只要有一点逻辑不通,白泽便不能认同这种猜测。
但是“孙府上下没有妖邪之气”这一点是贾子英钦定,一定不会有错。所以大奶奶的失踪只能是两个可能——要么,被人掳走了;要么,她自己跑了。可这个社会,一个手无缚鸡之力的少妇,即便绕过守夜家丁逃离孙家,她能去哪儿呢、她该如何活下去呢。

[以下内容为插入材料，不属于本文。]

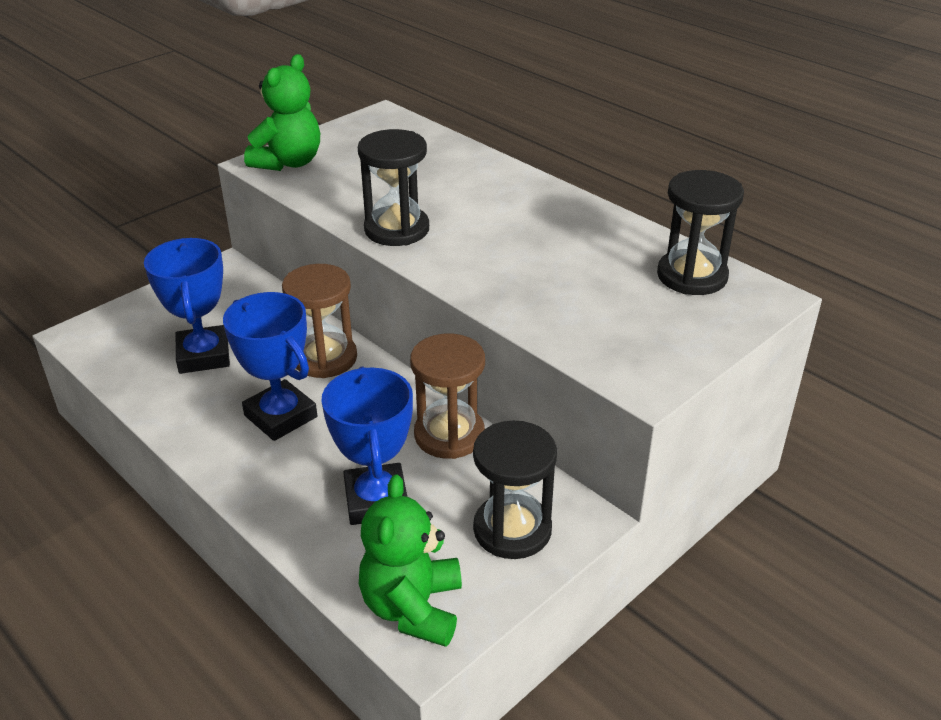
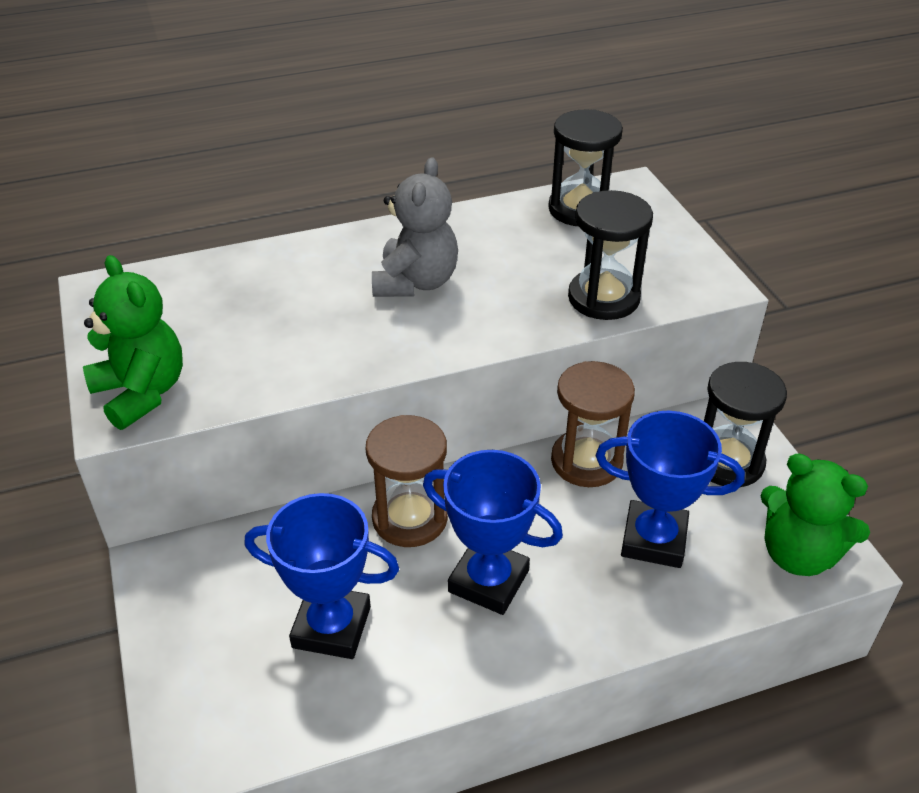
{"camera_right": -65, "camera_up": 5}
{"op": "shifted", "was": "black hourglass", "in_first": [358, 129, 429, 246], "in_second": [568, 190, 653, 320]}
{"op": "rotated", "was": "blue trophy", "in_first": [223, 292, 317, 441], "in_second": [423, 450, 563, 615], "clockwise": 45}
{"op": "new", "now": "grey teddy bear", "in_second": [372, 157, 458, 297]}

对于余氏来说,这世上反倒只有孙府是她的栖身之所。所以她没立场、也没能力离开孙府才是。
想到这儿,所有思路都被否定中断,白泽扬起脑袋来叹了一声:“破案可真是个技术活啊……”
贾子英笑起来,几口将面汤也喝得干干净净,擦着嘴向白泽笑道:“你本就不怎么去上心这些民情琐事,如今肯替我想那么一两个可能已经是不容易。守了一夜,我得去房里休息片刻。捉不到那个鬼,恐怕孙府的人不能跟我罢休,今晚啊,还得再熬一夜!”
如果真是孙礼杀妻藏尸,他们恐怕也没有这么自信让贾子英长留,这么看,估计不是孙家人作案。
心中暗想着,白泽点头应答:“大哥只管睡吧,我待会儿上街去逛逛。”
……
由于昨日的惊吓,今天逛勾栏的人少了大半,白泽囊中羞涩、兴致缺缺,一路往前也没有驻足。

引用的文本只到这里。